Action Plugins

The Action Plugins are core components of OM1. These plugins map high-level decisions from one or more LLMs into concrete physical or digital actions (e.g. moving a robot or generating speech). This page covers the architecture of a typical Action Plugin, the available action types, and how actions are connected to different hardware and software platforms.

Code

Action Orchestrator

The Action Orchestrator is the central component that orchestrates the execution of actions. It manages the states, promise queue, and threads for each action.

Code

Movement (Zenoh)

This plugin is an example of how to use Zenoh to send movement commands to a TurtleBot 4.

Movement (Unitree SDK)

This plugin is an example of how to directly connect to the Unitree python SDK to send movement commands to a Go2 EDU.

Speech and TTS

The Speech and TTS action plugin allows agents to speak using with a text-to-speech (TTS) system.

Code

Adding New Actions

Each action consists of:

  1. Interface (interface.py): Defines input/output types.
  2. Implementation (implementation/): Business logic, if any.
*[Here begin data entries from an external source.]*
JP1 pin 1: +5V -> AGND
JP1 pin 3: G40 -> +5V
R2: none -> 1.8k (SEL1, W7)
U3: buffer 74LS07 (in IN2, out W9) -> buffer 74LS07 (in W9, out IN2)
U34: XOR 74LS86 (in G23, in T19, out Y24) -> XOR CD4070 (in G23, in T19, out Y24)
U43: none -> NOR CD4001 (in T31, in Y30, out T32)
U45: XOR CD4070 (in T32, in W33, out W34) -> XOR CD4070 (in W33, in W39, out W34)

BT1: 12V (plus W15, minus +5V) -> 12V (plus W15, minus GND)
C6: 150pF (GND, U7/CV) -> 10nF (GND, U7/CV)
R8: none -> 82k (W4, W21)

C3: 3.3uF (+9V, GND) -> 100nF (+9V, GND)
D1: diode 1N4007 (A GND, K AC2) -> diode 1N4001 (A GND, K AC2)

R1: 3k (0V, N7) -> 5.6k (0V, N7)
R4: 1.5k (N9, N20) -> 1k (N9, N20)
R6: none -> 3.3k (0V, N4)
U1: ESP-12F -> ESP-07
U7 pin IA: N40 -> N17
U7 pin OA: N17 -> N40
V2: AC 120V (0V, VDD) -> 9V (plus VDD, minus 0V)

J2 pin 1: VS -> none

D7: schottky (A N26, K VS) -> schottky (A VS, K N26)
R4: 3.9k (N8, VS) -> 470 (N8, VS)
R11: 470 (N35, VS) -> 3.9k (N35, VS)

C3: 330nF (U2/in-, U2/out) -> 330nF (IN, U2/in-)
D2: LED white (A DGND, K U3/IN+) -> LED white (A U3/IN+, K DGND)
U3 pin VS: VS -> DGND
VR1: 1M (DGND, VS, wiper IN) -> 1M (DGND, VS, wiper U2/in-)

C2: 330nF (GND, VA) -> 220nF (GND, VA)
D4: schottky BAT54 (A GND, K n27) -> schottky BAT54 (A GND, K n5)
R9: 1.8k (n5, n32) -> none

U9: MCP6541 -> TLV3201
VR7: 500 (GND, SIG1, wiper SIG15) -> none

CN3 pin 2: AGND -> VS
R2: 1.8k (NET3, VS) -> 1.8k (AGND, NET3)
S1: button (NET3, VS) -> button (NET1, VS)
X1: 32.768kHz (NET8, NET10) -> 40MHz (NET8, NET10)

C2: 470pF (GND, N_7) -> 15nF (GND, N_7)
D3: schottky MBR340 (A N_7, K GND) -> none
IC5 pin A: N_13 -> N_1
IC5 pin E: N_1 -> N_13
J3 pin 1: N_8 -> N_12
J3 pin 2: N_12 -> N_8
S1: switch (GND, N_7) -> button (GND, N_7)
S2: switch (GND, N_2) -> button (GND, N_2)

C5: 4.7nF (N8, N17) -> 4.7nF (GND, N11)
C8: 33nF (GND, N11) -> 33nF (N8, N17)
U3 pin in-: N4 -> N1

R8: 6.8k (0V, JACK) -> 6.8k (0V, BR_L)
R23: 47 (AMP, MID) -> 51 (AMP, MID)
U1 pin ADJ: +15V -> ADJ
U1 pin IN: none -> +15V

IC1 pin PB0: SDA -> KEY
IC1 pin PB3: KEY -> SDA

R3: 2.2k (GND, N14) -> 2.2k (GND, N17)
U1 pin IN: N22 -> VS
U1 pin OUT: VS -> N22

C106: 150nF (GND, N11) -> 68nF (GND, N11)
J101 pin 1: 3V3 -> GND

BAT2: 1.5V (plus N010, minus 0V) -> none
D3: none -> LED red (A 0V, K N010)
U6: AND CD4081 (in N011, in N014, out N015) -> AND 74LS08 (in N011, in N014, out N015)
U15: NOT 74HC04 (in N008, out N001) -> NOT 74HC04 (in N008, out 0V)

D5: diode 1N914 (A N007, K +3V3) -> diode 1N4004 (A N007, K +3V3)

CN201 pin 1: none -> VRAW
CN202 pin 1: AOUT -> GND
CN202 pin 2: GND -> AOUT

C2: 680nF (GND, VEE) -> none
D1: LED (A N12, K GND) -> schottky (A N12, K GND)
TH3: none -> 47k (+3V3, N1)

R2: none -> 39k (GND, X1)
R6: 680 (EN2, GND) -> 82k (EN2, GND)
Otherwise, use passthrough.
  3. Connector (connector/): Code that connects OM1 to specific virtual or physical environments, typically through middleware (e.g. custom APIs, ROS2, Zenoh, or CycloneDDS)
actions/
└── move_{unique_hardware_id}/
    ├── interface.py      # Defines MoveInput/Output
    ├── implementation/
    │   └── passthrough.py
    └── connector/
        ├── ros2.py       # Maps OM1 data/commands to hardware layers and robot middleware
        ├── zenoh.py
        └── unitree.py

In general, each robot will have specific capabilities, and therefore, each action will be hardware specific. For example, if you are adding support for the Unitree G1 Humanoid version 13.2b, which supports a new movement subtype such as dance_2, you could name the updated action move_unitree_g1_13_2b and select that action in your unitree_g1.json configuration file.